When it subsided, Chevell said, “We got quit of that city, and I asked Valeray why he had risked all to come back for nought but me. ‘My word is my bond,’ he replied.” Chevell took a sip of his wine. “Later, we parted our ways, and soon I became a freebooter-rose to captain my own vessel. But always Valeray’s words echoed in my mind: ‘My word is my bond.’

“Up until then I had not had much experience with honorable men. Yet that set me on my course. I gave up freebooting and took my ship and a good-hearted crew-one I had been culling from among the corsairs-and joined the king’s fleet. It was only long afterward I discovered Valeray himself had been a king’s thief, working for a distant realm.

“Some time after that, there was that dreadful business with Orbane, and I hear that Valeray was key to that wizard’s defeat.” Chevell looked at Celeste. “Sometime, Princess, you will have to tell me how ’twas done.” There came a tap on the door. “Come!” called Chevell.

The door opened and a skinny, towheaded cabin boy said, “Beggin’ your pardon, My Lord Captain, but the sailmaker says all is ready.”

“Thank you, Hewitt. Tell the watch commander I’ll be out at the mark of eight bells. Have the crew assemble then.”

Roel looked at Chevell. “The funerals of those lost in the battle?”

“Aye,” replied Chevell.

They ate in silence a moment, and then Officer Burcet said, “Damn the corsairs. I spent a goodly time sewing up gashes and bandaging heads. Two died under my care. Would that I could have done something to keep them alive.”

“The duties of a chirurgeon must be dreadful,” said Celeste, “dealing with the aftermath of violence as you do.”

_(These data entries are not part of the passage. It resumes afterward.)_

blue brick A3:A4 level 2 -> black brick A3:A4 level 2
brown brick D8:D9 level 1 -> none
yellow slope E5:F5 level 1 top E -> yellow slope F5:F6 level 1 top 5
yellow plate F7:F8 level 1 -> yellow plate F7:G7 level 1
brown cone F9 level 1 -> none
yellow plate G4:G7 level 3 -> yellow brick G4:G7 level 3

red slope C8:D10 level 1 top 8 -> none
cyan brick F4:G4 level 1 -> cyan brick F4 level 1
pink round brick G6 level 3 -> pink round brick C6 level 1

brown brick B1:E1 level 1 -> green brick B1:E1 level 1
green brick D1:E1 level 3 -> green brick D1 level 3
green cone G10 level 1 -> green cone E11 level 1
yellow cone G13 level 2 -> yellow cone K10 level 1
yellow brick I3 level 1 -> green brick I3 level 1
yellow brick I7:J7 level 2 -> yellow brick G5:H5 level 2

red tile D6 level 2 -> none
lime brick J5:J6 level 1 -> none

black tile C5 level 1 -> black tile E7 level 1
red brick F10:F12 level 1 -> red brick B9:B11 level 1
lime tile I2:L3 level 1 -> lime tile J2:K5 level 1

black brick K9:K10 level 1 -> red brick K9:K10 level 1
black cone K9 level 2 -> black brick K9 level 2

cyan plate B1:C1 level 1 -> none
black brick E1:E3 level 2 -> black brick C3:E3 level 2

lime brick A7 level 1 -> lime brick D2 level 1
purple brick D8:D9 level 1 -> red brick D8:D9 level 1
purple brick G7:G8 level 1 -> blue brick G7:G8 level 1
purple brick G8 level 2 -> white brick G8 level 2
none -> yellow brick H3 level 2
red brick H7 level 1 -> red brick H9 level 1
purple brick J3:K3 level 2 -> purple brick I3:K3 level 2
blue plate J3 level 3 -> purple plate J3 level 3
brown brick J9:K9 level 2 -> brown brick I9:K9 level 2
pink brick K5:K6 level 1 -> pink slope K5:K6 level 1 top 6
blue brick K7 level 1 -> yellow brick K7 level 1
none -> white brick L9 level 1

“Oui. Even so, there are rewards as well.”

“That’s what Gilles says, too.”

“Gilles?”

“One of the healers at Springwood Manor.” Suddenly Celeste’s face fell. “Oh, I hope he is all right.” When the officers at the table looked at Celeste, questions in their eyes, Roel said, “Gilles was one of those with us when the Goblins and Ogres and Trolls attacked.”

“Ah, I see,” said Chevell. “We can only hope if the men in your band did cross the twilight border, they did so at a place other than where you crossed.” A pall fell upon the table, and from the deck a bell rang six times, the sound muted by the cabin walls.

Finally, Roel said, “How does one cross an unknown border?”

“Very carefully,” said Chevell.

Celeste looked up from her plate. “In the Springwood, in fact in all of the Forests of the Seasons-even the Winterwood-we ask the Sprites to help us. They fly across and back, and report what is on the other side.”

“Why did you single out the Winterwood, cherie?” asked Roel.

Celeste smiled and said, “Sprites do not like cold weather, for they wear no clothing. And in Borel’s realm it is always winter. Even so, we don special garments, with places within where the Sprites can stay warm.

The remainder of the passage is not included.